Let the great world spin forever down the ringing grooves of change.

Tennyson.

  • Evolution ever climbing after some ideal good
  • And Reversion ever dragging Evolution in the mud.
  • Tennyson.

    The expression, often used by Mr. Herbert Spencer of the Survival of the Fittest is more accurate, and is sometimes equally convenient.

    Charles Darwin.

  • Is there evil but on earth? Or pain in every peopled sphere?
  • Well, be grateful for the sounding watchword “Evolution” here.
  • Tennyson.

    The tree of human history, as it has grown from age to age, has been but the unfolding of a single germ—but the development of Christ and Him crucified.

    J. McC. Holmes.

    Observe constantly that all things take place by change, and accustom thyself to consider that the nature of the universe loves nothing so much as to change the things which are, and to make new things like them.

    Marcus Aurelius.

  • Till o’er the wreck, emerging from the storm,
  • Immortal Nature lifts her changeful form:
  • Mounts from her funeral pyre on wings of flame,
  • And soars and shines, another and the same.
  • Erasmus Darwin.

    This survival of the fittest, which I have here sought to express in mechanical terms, is that which Mr. Darwin has called “natural selection, or the preservation of favored races in the struggle for life.”

    Herbert Spencer.

  • The Lord let the house of a brute to the soul of a man,
  • And the man said, “Am I your debtor”?
  • And the Lord—“Not yet: but make it as clean as you can,
  • And then I will let you a better.”
  • Tennyson.

    As ages roll on there is doubtless a progression in human nature.
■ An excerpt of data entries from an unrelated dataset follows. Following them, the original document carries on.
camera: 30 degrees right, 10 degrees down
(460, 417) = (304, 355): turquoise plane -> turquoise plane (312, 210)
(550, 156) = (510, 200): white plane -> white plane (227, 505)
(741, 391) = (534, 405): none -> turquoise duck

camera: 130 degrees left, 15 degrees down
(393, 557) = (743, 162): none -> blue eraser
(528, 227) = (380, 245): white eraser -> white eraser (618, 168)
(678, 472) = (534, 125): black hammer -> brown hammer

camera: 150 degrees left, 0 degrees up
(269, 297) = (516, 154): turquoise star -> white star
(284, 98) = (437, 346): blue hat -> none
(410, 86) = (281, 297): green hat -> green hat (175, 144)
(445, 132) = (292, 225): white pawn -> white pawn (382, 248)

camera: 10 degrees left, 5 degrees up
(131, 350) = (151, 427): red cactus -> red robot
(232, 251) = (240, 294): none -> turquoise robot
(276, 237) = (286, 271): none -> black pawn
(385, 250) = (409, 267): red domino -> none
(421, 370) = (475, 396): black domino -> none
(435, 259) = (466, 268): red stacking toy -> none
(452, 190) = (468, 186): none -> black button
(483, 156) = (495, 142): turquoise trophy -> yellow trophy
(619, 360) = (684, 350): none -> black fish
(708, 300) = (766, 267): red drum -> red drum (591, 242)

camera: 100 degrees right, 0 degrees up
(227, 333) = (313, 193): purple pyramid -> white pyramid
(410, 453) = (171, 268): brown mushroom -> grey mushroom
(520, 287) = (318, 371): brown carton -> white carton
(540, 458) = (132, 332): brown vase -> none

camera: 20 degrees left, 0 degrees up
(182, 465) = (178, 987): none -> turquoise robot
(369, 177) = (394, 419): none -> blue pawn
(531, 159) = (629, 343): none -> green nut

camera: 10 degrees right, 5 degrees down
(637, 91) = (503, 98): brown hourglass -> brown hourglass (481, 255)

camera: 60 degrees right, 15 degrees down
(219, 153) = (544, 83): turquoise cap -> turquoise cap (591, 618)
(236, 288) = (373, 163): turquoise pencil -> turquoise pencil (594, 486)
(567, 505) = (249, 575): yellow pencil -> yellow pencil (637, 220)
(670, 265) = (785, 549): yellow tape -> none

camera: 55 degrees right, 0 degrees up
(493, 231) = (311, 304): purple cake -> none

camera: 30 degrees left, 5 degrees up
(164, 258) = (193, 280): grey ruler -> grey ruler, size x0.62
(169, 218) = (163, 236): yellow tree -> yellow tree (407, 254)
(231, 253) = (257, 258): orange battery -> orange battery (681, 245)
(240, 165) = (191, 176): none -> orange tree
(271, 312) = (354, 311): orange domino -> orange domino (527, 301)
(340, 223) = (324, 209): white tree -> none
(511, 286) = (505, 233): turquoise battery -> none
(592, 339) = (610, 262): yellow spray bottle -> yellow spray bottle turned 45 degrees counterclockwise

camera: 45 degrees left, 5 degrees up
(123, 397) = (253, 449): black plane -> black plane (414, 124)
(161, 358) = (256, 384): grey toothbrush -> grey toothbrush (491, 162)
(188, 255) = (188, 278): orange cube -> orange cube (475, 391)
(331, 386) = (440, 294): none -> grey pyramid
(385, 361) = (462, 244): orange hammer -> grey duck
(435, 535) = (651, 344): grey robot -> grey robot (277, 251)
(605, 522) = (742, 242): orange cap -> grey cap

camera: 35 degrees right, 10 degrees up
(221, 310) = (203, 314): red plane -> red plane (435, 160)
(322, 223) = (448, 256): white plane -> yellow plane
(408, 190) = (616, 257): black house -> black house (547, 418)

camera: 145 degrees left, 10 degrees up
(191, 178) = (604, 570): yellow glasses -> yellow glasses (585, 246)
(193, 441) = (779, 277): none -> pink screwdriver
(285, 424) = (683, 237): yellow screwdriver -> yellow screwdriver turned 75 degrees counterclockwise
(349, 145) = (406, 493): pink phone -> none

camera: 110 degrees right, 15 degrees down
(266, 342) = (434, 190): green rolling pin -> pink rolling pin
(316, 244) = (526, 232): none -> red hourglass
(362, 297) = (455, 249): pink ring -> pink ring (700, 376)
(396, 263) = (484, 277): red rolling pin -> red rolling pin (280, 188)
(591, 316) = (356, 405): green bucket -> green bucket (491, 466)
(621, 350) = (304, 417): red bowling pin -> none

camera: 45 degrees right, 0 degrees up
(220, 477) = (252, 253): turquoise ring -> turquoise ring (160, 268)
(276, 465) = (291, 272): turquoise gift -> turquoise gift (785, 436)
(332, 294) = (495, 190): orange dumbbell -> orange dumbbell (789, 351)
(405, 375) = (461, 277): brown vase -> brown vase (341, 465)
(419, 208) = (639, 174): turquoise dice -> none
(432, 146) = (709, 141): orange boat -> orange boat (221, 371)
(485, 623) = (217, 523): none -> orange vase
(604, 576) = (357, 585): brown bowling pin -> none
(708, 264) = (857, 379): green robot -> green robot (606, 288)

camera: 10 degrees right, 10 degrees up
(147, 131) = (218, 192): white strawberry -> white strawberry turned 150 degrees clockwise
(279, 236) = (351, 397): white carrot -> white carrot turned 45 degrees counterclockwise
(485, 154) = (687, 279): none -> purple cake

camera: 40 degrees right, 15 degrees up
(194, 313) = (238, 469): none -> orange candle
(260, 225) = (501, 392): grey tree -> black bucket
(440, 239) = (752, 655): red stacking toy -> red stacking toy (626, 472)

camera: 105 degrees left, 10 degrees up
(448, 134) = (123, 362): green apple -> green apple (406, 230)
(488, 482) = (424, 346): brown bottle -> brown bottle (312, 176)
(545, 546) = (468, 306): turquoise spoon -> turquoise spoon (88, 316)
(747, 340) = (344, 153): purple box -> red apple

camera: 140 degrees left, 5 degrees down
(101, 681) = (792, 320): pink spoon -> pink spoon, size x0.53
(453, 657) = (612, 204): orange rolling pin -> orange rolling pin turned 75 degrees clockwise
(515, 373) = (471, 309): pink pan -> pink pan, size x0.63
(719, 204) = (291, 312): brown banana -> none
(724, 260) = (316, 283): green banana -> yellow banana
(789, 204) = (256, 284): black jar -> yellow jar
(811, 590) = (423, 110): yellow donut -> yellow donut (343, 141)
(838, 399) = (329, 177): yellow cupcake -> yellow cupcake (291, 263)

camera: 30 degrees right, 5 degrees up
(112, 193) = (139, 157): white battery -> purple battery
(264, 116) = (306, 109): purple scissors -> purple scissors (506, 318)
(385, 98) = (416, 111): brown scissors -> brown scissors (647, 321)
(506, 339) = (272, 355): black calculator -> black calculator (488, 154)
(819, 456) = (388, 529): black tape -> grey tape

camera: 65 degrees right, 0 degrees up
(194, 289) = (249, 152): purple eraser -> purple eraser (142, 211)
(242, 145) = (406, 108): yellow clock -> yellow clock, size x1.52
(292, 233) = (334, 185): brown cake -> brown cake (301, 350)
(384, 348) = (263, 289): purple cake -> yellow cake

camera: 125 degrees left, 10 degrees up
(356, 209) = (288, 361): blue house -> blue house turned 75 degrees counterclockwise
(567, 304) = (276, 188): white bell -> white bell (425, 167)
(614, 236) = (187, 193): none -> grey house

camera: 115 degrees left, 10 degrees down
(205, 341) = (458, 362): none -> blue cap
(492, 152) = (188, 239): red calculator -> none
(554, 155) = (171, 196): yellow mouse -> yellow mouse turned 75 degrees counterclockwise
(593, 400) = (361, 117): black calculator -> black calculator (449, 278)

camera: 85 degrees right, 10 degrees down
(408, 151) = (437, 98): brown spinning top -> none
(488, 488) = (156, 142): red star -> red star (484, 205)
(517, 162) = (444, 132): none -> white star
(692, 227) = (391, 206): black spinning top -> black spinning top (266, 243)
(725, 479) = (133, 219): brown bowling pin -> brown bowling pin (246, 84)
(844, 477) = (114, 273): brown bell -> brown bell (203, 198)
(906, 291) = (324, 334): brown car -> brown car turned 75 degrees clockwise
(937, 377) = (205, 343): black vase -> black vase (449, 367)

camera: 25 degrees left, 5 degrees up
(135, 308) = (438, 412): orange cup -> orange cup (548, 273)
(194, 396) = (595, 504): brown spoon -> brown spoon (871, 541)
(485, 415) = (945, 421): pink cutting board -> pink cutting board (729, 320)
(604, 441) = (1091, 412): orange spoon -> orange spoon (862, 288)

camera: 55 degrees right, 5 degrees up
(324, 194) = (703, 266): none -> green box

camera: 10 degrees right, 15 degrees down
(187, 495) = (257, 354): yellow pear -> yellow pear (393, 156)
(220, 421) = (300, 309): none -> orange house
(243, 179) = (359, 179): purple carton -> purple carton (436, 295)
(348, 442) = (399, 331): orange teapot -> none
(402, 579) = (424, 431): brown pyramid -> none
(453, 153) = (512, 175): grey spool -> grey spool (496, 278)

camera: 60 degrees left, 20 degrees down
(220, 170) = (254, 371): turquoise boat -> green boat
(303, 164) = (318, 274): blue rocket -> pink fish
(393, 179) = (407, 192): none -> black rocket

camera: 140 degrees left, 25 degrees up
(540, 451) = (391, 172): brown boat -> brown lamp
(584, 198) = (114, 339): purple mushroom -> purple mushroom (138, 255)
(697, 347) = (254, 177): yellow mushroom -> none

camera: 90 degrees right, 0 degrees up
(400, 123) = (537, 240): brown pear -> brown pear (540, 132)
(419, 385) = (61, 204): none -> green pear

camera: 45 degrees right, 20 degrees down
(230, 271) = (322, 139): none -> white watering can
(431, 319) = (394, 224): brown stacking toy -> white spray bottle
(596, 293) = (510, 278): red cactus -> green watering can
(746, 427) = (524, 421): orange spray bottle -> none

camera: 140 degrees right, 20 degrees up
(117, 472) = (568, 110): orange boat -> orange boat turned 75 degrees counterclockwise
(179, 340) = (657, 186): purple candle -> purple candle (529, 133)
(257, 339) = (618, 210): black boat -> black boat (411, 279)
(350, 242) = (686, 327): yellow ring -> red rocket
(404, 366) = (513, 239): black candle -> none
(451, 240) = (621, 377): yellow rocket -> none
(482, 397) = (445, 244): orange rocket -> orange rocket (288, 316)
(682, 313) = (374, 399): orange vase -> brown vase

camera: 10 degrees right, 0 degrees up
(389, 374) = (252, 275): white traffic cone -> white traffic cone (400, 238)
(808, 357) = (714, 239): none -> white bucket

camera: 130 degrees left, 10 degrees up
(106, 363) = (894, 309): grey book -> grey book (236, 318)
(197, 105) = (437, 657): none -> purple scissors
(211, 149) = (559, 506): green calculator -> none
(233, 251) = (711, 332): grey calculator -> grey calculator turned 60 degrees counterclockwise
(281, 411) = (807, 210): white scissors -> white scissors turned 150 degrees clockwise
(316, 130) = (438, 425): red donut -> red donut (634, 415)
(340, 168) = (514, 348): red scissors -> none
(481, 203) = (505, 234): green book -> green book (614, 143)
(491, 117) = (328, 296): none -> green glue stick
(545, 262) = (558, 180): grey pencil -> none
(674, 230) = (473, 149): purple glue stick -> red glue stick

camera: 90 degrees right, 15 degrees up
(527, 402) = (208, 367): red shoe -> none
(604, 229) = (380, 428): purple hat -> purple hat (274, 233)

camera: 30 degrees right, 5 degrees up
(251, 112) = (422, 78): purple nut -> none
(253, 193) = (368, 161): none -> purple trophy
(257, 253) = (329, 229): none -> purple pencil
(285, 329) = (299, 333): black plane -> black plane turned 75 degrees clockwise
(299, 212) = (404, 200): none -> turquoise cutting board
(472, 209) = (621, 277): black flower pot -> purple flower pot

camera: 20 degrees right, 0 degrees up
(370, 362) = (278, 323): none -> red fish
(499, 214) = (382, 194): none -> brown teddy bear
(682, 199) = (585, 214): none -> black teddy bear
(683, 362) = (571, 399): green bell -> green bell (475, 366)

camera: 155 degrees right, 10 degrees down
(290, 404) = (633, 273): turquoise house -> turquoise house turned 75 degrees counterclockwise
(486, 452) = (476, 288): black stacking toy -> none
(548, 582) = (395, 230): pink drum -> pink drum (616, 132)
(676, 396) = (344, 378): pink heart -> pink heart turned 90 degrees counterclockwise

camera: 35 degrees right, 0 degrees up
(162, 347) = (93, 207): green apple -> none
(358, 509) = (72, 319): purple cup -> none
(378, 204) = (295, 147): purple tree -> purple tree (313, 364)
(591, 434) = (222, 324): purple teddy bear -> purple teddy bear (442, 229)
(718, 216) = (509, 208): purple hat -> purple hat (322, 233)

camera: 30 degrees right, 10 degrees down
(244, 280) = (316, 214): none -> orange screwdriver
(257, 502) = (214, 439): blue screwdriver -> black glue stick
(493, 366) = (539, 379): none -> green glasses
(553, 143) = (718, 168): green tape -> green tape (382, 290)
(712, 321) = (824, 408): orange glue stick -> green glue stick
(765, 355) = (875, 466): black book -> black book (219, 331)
The intellectual comes to rule the physical and the moral claims to subordinate both. It is no longer strength of body that prevails, but strength of mind; while the law of God proclaims itself superior to both.

    James McCosh.

    All true development tends ever to God. Its objective aim is the restoration by the second Adam of the Divine image forfeited by the first; and, incidentally, it transmutes grief into gladness and sighs into songs. But it is always a development in Christ, since it is only “in the unity of the faith and the knowledge of the Son of God” that any of our race can come “unto a perfect man.”

    J. McC. Holmes.

    God has been always working, evolving, in His quiet power, from the seeming, the real, from the false, the true. Not for nothing blazed the martyr’s fires—not for nothing toiled brave sufferers up successive hills of shame. God’s purpose doth not languish. The torture and the trial of the past have been the stern ploughers in His service who never suspended their husbandry, and who have made long their furrows, into those furrows the imperishable seed hath fallen. The heedless world hath trodden it in; tears and blood have watered it; the patient sun hath warmed and cheered it to its ripening; and it shall be ready soon.

    Wm. H. Punshon.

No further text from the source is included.